Traditional data centers – which are used to power everything from videos to social networking – are comprised of thousands of computer servers and the centers can get pretty toasty. If the servers generate too much heat, they crash. Hence, data storage facilities spend millions of dollars on air conditioning.

Microsoft researchers believe that putting data storage facilities underwater could provide a cool environment for the servers round the clock, without the added costs. Microsoft is also considering pairing the system with a turbine or a tidal energy system to generate electricity.

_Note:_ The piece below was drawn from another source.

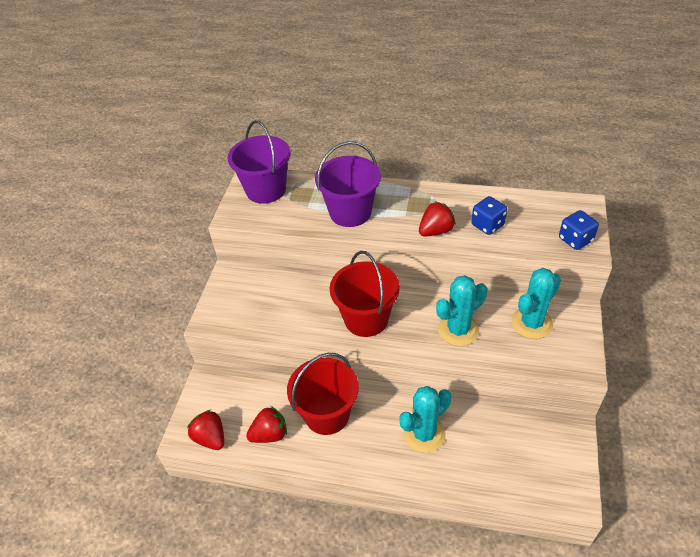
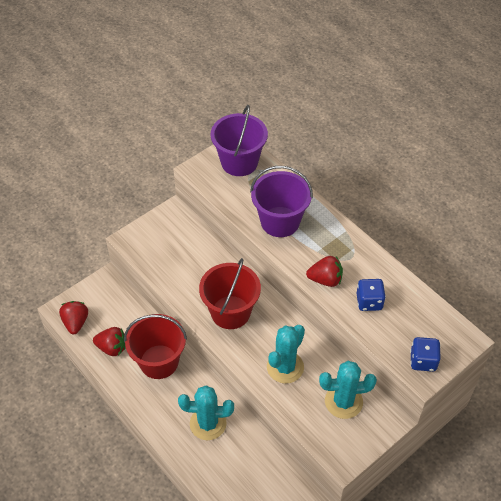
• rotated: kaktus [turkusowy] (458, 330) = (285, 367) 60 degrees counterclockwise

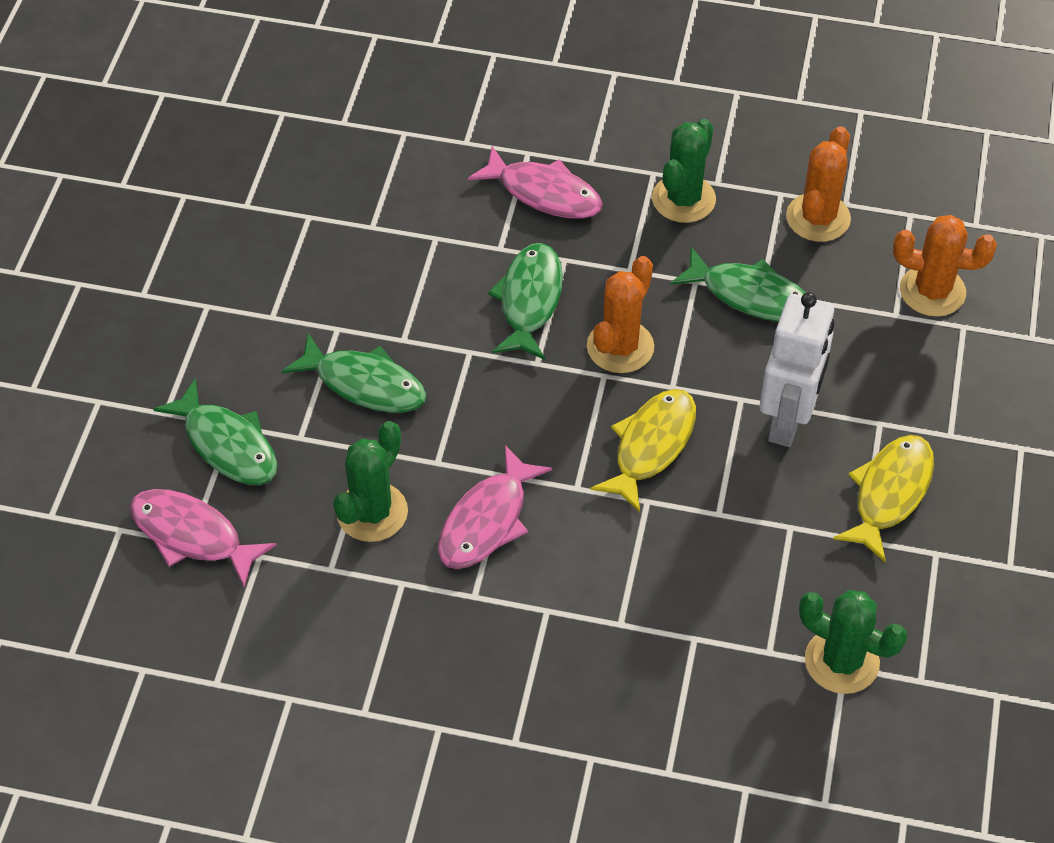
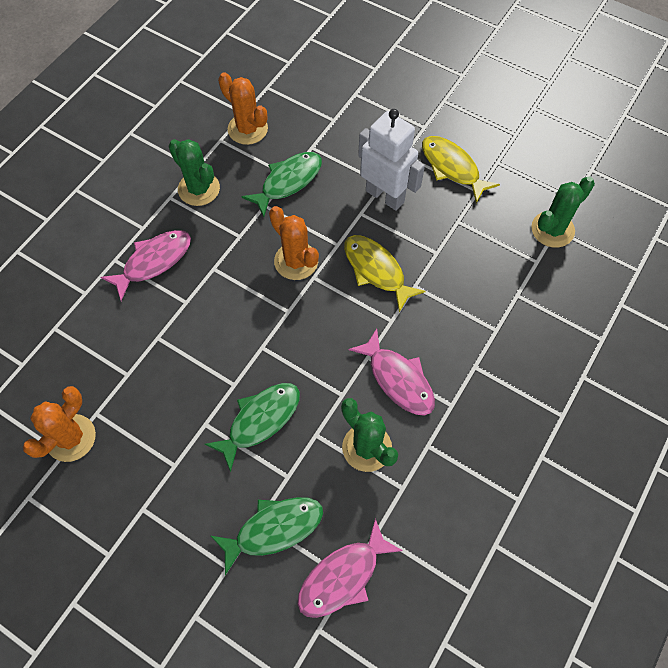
• shifted: kaktus [pomarańczowy] (932, 291) to (71, 438)
• gone: ryba [zielony] (529, 300)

The ambitious project – code-named Project Natick – could require giant steel tubes linked by fiber optic cables embedded on the sea floor. It could also require suspending the containers, shaped like jelly beans, under the surface of the ocean to capture current and convert it into electricity.

“When I first heard about this I thought, ‘Water, electricity, why would you do that?’,” said Ben Cutler, a Microsoft computer designer who is one of the engineers who worked on the Project Natick system. “But as you think more about it; it actually makes a lot of sense.”

The idea is not only radical and expensive; it also raises environmental concerns and unforeseen technical issues. But researchers are confident that mass producing the capsules could reduce the deployment time of new data centers to just 90 days instead of 2 years.

The undersea server centers do more than provide round the clock air conditioning; it could also improve web services. Most of the world’s population lives in urban areas that are very close to the water but data centers are located in isolated areas for more room.

“For years, the main cloud providers have been seeking sites around the world not only for green energy but which also take advantage of the environment,” said Larry Smarr, a physicist, and scientific computing specialist.

Microsoft manages more than 100 data centers all over the world, spending about $15 billion on a global data center system and provides 200 online services. The Redmond tech giant is always looking for ways to improve its service and if the project becomes successful, the real winners are the internet users and web services companies.

Back in 2014, Microsoft spearheaded an innovative approach to speed up the process of powering up cloud computing systems.

“When you pull out your smartphone you think you’re using this miraculous little computer, but actually you’re using more than 100 computers out in this thing called the cloud,” said Peter Lee, corporate vice president for Microsoft Research and the NExT organization. “And then you multiply that by billions of people, and that’s just a huge amount of computing work.”